A Slow Fire Burning is a return to the twisty twisty murder myst’ry style that put hawkins on the map, with a large cast of unlikable, unreliable characters full of secrets and hidden agendas, carefully clipped clues and misdirection. there aren’t any trains this time, but there are SEVERAL boats.

it also features a mystery novelist character who gives a little meta-commentary on the genre as well as roadmap to the novel itself:

It was a book that exposed the way the sympathies of the reader might be manipulated, laying bare how quickly we jump to conclusions about guilt and innocence, power and responsibility.
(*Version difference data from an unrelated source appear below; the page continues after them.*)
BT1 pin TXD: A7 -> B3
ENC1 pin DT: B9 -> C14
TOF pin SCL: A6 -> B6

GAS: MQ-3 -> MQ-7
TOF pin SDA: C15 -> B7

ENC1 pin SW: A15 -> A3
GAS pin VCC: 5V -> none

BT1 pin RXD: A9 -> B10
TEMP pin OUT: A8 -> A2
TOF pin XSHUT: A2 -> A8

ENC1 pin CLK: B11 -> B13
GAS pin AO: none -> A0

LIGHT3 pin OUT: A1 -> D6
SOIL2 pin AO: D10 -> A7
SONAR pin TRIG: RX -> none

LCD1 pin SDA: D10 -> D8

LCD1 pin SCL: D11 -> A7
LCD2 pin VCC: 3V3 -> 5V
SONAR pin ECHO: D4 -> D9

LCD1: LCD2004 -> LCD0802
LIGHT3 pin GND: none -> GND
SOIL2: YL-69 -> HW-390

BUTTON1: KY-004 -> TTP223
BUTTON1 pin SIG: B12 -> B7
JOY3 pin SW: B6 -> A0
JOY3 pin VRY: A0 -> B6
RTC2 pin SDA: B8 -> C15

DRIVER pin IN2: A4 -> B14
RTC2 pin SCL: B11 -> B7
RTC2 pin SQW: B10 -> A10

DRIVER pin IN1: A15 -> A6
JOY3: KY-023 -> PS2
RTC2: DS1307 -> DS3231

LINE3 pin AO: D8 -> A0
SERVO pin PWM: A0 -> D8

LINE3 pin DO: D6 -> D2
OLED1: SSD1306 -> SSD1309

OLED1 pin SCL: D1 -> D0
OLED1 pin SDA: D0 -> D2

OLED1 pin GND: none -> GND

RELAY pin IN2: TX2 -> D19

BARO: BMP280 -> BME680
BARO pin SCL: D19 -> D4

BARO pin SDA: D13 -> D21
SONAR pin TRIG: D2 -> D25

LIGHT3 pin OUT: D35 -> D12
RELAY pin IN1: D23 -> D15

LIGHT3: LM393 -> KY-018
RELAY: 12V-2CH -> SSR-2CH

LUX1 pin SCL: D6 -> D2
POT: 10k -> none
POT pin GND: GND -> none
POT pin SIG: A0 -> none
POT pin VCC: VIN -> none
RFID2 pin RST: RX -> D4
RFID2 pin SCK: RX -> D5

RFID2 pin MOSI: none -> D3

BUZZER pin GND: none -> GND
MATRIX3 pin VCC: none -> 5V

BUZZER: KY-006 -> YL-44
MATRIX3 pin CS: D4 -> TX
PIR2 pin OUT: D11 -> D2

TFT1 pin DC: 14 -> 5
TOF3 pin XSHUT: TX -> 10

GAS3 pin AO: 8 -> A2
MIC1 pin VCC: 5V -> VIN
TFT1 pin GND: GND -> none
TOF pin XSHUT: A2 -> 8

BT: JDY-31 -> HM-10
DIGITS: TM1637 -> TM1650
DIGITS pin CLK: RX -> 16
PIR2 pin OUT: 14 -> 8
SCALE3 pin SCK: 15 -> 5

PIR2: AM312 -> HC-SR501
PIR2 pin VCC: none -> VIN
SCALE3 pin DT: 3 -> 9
there’s even a novel-within-the-novel, giving the book an unusual shape hawkins seems to anticipate will invite criticism, which she cheekily addresses, using the novelist character:

“I thought it was so interesting, the way you turned the whole thing around, you know, telling the story backward in some parts and forwards in others, letting us see inside the killer’s head—that was so brilliant! At first you, like, you don’t know what’s going on, but then it’s just like…woah. So cool. I loved the way you turned everything on its head, playing with our sympathies and empathies and all that business.”

“Really?” Theo laughed, faking incredulity. “I thought everybody thought that was a terrible idea.”

“Well, I didn’t. I thought it was clever. A new way to tell a story like that, makes you think, doesn’t it?”

the title, however, does not describe the book—this fire burns fast—a highly engaging page-turner that whisks the reader to and fro—edging close to the truth before shifting the focus away each time in a delicious flurry of NOT YET, MY LOVELIES!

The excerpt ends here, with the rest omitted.